Sorry for the confusion. It's a qh overlay region.

> > The last qTD is confusing the hardware: the host controller does not
> know how to handle a qTD with both ACTIVE and HALT bit set and it
hangs.
> >
> > The patch below works for us:
> >
> > diff --git a/drivers/usb/host/ehci-q.c b/drivers/usb/host/ehci-q.c
> > index fe99895..8612ff0 100644
> > --- a/drivers/usb/host/ehci-q.c
> > +++ b/drivers/usb/host/ehci-q.c
> > @@ -464,6 +464,7 @@ qh_completions (struct ehci_hcd *ehci, struct
> ehci_qh *qh)
> >  			if ((halt & hw->hw_token) == 0) {
> >  halt:
> >  				hw->hw_token |= halt;
> > +				hw->hw_token &= ~ACTIVE_BIT(ehci);
> >  				wmb ();
> >  			}
> >  		}
> 
> I don't see why this should make any difference.  Here hw doesn't
point
> to a qTD; it points to the overlay region inside a QH.
> 
> Furthermore, these statements get executed in only three ways:
> 
> 	The QH is unlinked.  In this case the hardware should never
> 	see the QH so it shouldn't be confused by it.
> 
> 	The QH is halted because an earlier qTD terminated with an
> 	error.  In this case the Active bit should already be turned
> 	off, so turning on the Halt bit shouldn't hurt.
> 
> 	A short read occurred.  Is this the case that's bothering you?
> 
> Now, I have to admit that I don't remember why this code sets the Halt
> bit.  Maybe it doesn't have to be done at all; I'm not sure.
> 

The qh state is QH_STATE_IDLE when the driver set the Halt bit.
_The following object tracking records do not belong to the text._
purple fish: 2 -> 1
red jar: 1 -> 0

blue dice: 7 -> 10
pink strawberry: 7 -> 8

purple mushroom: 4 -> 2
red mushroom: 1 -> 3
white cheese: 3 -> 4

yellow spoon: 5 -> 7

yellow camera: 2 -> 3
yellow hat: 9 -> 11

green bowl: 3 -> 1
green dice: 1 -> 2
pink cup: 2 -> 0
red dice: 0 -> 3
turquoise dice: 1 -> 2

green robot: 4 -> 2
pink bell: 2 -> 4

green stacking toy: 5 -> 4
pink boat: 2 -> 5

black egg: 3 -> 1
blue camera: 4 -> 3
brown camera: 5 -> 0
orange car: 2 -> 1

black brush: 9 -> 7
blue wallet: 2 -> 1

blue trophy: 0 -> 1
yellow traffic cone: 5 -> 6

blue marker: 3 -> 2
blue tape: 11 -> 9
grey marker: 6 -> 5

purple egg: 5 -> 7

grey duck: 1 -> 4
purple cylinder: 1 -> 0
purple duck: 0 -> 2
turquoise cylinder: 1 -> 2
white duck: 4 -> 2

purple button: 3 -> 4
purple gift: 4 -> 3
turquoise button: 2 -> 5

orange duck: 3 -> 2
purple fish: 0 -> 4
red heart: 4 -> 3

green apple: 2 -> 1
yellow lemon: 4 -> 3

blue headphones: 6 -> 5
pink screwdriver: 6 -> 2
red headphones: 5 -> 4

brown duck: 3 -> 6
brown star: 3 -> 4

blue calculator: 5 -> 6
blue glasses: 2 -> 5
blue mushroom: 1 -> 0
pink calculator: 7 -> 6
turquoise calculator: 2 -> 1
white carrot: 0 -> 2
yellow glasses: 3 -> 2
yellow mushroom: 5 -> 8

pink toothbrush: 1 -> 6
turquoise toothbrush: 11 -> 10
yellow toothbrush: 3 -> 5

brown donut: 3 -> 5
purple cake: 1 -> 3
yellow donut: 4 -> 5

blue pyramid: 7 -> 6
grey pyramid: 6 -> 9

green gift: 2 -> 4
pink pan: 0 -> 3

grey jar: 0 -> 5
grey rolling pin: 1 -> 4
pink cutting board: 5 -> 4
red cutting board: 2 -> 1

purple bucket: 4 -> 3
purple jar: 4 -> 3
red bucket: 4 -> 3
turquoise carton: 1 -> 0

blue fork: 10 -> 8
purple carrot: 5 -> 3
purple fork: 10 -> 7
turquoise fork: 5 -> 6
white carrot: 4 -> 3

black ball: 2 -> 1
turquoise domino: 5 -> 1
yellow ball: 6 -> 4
No error
or short read occurs. In this case HW should not see this qh, right?
I've verified clear either the Active bit or the Halt bit in this case
can workaround this issue.

I've found that when disable async qh/qtd cache (a HW feature on our
platform), the issue disappears. Seems the HW caches the idle qh and be
able to see it. 

Can I propose a workaround, do not set halt bit if it's an affected
platform and Active bit is set in this case?